Akidのストーリーについて著者は多く思うことがあったことも感じられます。現在移民政策の話が政治話題のメインストリームにありますし、最近では排外主義的な思想も強くなってきていることを感じます。
その中で感じるのは日本人の一般的な意識として日本に馴染みきらずに独自の生活圏を維持したまま生活する人々、その中でも特に割合の大きな中国人に対するネガティブな視点です。PIVOTの佐々木さんの話はその変化の中にもポジティブなことがあり、多くのチャンスも眠っているというような視点を持つことの大切さを再認識させられます。
中国人にとって母国を離れある時は苦力と呼ばれる苦しい環境に陥ってしまう人も居れば十分なお金を持って自由を求める人も居る。そんな当たり前の事を知ることがまずは大事ではないでしょうか。

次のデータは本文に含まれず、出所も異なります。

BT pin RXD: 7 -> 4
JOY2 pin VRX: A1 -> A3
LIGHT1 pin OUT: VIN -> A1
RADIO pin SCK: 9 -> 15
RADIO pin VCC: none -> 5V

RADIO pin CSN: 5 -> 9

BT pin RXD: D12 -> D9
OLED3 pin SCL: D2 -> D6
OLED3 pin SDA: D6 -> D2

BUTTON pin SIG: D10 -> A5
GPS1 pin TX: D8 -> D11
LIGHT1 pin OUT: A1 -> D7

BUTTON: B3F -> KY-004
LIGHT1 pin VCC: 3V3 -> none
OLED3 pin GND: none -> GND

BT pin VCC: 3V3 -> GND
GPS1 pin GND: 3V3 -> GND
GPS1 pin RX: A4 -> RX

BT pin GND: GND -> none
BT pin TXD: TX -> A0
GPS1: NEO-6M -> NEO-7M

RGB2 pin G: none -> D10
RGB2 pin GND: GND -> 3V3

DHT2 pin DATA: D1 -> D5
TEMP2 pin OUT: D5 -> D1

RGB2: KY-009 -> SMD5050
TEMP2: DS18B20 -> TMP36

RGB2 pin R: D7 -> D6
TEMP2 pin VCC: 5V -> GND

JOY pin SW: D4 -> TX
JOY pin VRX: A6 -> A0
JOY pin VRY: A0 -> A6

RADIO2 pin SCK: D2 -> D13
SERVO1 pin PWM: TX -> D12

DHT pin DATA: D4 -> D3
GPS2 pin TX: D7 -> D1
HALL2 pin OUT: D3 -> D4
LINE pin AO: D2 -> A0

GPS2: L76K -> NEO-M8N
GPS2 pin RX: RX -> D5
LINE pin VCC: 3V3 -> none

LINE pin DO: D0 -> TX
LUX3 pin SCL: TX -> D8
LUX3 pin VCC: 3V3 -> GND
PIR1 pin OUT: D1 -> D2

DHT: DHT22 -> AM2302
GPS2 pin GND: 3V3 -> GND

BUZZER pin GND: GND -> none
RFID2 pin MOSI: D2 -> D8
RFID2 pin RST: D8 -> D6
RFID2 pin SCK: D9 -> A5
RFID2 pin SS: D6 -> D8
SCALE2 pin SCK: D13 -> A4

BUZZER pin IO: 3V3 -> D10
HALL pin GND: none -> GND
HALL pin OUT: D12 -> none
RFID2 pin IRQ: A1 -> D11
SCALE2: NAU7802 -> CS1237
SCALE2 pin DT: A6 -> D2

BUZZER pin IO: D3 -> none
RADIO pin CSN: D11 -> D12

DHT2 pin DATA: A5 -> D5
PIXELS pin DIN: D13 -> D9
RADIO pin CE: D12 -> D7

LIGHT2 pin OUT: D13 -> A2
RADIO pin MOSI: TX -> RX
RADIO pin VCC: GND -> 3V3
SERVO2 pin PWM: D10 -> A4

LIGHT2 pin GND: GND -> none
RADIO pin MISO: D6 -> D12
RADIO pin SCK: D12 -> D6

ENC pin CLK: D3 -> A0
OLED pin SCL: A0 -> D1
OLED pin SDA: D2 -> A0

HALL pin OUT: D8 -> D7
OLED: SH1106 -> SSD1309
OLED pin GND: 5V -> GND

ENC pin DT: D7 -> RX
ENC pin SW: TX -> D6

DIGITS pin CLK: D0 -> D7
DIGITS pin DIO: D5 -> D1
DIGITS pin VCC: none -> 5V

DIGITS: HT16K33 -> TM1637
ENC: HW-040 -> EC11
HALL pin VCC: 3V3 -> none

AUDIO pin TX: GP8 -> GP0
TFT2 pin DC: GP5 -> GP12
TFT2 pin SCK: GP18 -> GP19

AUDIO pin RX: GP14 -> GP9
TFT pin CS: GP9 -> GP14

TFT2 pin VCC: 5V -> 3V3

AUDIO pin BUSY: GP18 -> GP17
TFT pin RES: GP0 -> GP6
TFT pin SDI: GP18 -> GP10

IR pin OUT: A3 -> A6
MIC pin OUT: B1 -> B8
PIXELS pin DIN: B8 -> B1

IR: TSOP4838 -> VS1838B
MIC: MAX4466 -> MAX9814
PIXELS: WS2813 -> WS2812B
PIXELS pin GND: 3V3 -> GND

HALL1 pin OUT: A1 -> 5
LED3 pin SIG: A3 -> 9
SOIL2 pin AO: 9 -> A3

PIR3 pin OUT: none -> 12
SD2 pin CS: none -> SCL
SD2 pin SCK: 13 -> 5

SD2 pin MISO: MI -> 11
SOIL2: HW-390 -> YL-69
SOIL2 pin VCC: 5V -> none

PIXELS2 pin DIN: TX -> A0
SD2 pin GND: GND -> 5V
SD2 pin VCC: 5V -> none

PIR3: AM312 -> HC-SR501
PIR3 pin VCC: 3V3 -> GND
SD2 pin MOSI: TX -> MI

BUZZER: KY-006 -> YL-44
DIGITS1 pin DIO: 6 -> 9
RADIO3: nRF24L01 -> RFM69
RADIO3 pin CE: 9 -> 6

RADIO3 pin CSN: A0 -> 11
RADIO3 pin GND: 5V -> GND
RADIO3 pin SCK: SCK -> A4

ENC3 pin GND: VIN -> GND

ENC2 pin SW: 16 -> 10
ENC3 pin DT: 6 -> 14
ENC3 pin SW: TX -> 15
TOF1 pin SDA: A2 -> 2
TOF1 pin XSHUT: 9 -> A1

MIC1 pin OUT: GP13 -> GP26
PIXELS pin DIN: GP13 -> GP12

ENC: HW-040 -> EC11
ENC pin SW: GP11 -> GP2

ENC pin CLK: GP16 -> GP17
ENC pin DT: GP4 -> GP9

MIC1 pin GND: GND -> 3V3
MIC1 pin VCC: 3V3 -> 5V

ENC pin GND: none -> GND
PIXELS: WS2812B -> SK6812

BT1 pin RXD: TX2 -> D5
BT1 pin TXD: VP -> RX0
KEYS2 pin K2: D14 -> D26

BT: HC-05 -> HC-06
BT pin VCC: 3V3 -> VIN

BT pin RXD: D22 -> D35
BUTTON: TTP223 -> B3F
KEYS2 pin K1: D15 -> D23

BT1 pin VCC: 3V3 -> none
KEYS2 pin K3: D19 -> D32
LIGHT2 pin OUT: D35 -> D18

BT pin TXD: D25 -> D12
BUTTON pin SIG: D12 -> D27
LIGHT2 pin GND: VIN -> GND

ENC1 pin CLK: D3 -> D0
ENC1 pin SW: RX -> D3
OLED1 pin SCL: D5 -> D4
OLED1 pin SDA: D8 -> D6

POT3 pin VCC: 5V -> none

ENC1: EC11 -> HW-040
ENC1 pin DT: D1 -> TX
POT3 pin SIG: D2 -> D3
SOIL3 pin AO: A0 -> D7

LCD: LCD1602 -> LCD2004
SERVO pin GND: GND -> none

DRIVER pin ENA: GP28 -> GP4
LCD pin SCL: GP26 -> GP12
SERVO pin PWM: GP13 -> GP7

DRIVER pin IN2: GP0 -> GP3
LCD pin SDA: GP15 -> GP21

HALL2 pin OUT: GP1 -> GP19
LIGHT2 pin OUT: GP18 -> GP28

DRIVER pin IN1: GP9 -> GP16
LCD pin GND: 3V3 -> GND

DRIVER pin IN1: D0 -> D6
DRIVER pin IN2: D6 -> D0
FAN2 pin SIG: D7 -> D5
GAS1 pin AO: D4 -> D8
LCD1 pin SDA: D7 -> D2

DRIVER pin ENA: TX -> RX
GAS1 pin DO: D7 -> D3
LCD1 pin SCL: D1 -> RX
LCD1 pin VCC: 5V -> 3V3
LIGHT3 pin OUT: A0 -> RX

様々な国の人々と働く中で日本の特殊性も理解しながら、日本が外国人や文化をうまく活かしながら発展してきたことを感じさせられる社会人生活を送っています。幸いにも英語に触れ、中国語も拙いながらも話せるようになりますます中国語の勉強の必要性を感じます。
自由を求め来日し亡くなってしまったAkidさんは日本で火葬され日本の土地に彼女の遺骨がまかれる。そんな人達の存在も忘れてはいけないと感じました。